One way out of the problem would be to change the kerneldoc for usb_ep_disable(). Instead of saying that pending requests will complete before the all returns, say that the the requests will be marked for cancellation (with -ESHUTDOWN) before the call returns, but the actual completions might happen asynchronously later on.
The burden of synchronization would be shifted to the gadget drivers. The problem with this is that gadget drivers may modify the requests after usb_ep_disable() when it should not (e.g. the controller may still be processing the buffer). Also, gadget drivers shouldn't call usb_ep_enabled() until the requests are returned.
No, they probably shouldn't, although I don't know if that would actually cause any trouble. It's not a good idea, in any case -- particularly if the drivers want to re-use the same requests as before.
Right.
The problem is that function drivers' ->set_alt() callbacks are expected to do two things: disable all the endpoints from the old altsetting and enable all the endpoints in the new altsetting. There's no way for any part of the gadget core to intervene between those things (for instance, to wait for requests to complete).
The difficulty comes when a gadget driver has to handle a Set-Interface request, or Set-Config for the same configuration. The endpoints for the old altsetting/config have to be disabled and then the endpoints for the new altsetting/config have to be enabled, all while managing any
Right.
pending requests. I don't know how various function drivers handle this, just that f_mass_storage is very careful about taking care of everything in a separate kernel thread that explicitly dequeues the pending requests and flushes the endpoints. In fact, this scenario was the whole reason for inventing the DELAYED_STATUS mechanism, because it was impossible to do all the necessary work within the callback routine for a control-request interrupt handler.
If we want to keep usb_ep_disable in interrupt context, should we revise the wording such that gadget drivers must ensure pending requests are dequeued before calling usb_ep_disable()? That requests are expected to be given back before usb_ep_disable().
Or perhaps revert the commit above (commit b0d5d2a71641), fix the dwc3 driver for that, and gadget drivers need to follow the original requirement.

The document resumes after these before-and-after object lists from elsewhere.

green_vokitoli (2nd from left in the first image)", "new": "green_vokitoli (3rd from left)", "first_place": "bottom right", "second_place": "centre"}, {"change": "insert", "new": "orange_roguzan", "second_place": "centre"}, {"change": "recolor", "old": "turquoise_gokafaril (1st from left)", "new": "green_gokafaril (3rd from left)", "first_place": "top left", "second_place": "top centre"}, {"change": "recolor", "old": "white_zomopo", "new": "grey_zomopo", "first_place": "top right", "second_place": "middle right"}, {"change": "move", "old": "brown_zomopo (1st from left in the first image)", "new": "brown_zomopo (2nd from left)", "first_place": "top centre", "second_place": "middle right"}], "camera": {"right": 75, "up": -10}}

Function drivers would have to go to great lengths to guarantee that requests had completed before the endpoint is re-enabled. Right now their ->set_alt() callback routines are designed to run in interrupt context; they can't afford to wait for requests to complete.
Why is ->set_alt() designed for interrupt context? We can't expect requests to be completed before usb_ep_disable() completes _and_ also expect usb_ep_disable() be able to be called in interrupt context.
The easiest way out is for usb_ep_disable() to do what the kerneldoc says: ensure that pending requests do complete before it returns. Can dwc3 do this? (And what if at some time in the future we want to start
The dwc3 can do that, but we need to note that usb_ep_disable() must be executed in process context and might sleep. I suspect we may run into some issues from some function drivers that expected usb_ep_disable() to be executable in interrupt context.
using an asynchronous bottom half for request completions, like usbcore does for URBs?)
Which one are you referring to? From what I see, even the host side expected ->endpoint_disable to be executed in process context.
Perhaps we can introduce endpoint_flush() on gadget side for synchronization if we want to keep usb_ep_disable() to be asynchronous?
Let's face it; the situation is a mess.
Glad you're here to help with the mess :)
Thanks, Thinh